Step 2: Deploying a Secure Workload

Apply the Terraform, then connect to the cluster:
gcloud container clusters get-credentials prod-cluster --region us-central1
Create a Kubernetes Service Account and bind it to a GCP Service Account:
# 1. Create a dedicated GCP Service Account for this workload
# Why: Each microservice should have its own SA with minimal permissions.
# Common Mistake: Using the default compute SA -- it has Editor access to the entire project.
gcloud iam service-accounts create gke-sa --display-name="GKE App SA"
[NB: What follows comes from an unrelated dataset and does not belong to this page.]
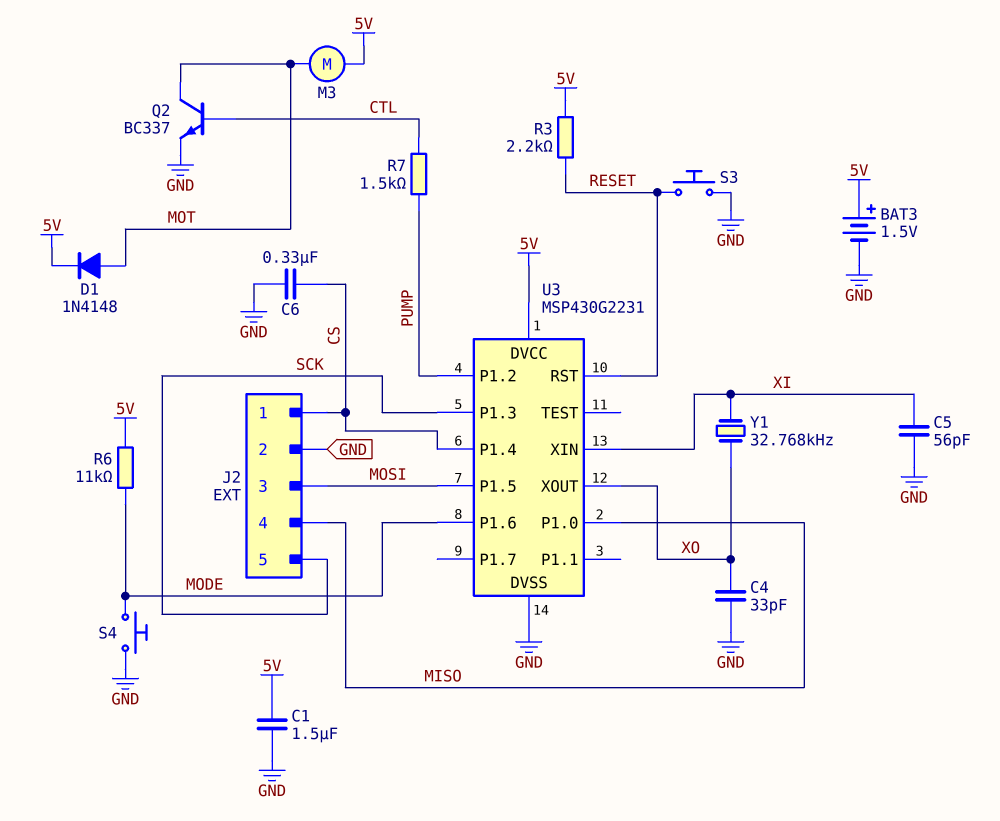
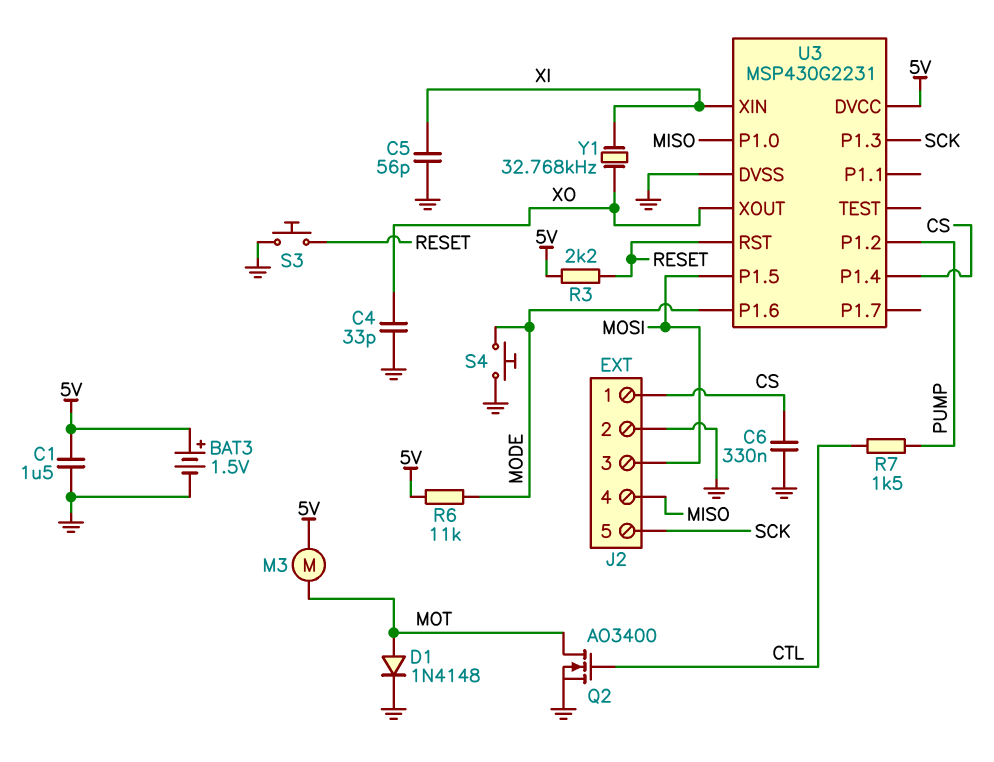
D1: diode 1N4148 (A MOT, K 5V) -> diode 1N4148 (A MOT, K GND)
Q2: NPN BC337 (B CTL, C MOT, E GND) -> NMOS AO3400 (G CTL, D MOT, S GND)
# 2. Bind the Kubernetes SA to the GCP SA via Workload Identity
# Why: This tells GCP "when a pod running as K8s SA 'my-app-sa' in the 'default' namespace
# requests a GCP token, give it the permissions of 'gke-sa'."
# The [default/my-app-sa] format is [namespace/ksa-name].
gcloud iam service-accounts add-iam-policy-binding gke-sa@$PROJECT_ID.iam.gserviceaccount.com \
    --role="roles/iam.workloadIdentityUser" \
    --member="serviceAccount:$PROJECT_ID.svc.id.goog[default/my-app-sa]"

# 3. Create the K8s SA and annotate it with the GCP SA email
# Why the annotation: This is how the GKE metadata server knows which GCP SA to impersonate.
# Without it, the pod falls back to the node's SA (which you should also restrict).
kubectl create serviceaccount my-app-sa
kubectl annotate serviceaccount my-app-sa \
    iam.gke.io/gcp-service-account=gke-sa@$PROJECT_ID.iam.gserviceaccount.com

Step 3: Deploying with Helm

helm repo add ingress-nginx https://kubernetes.github.io/ingress-nginx
helm install my-ingress ingress-nginx/ingress-nginx

Pro-Tip: The “Zero-Drip” Upgrade

When upgrading GKE nodes, use Surge Upgrades. GKE will create new nodes with the updated version before deleting old nodes, ensuring your pods have a destination to move to, maintaining 100% availability during the maintenance window.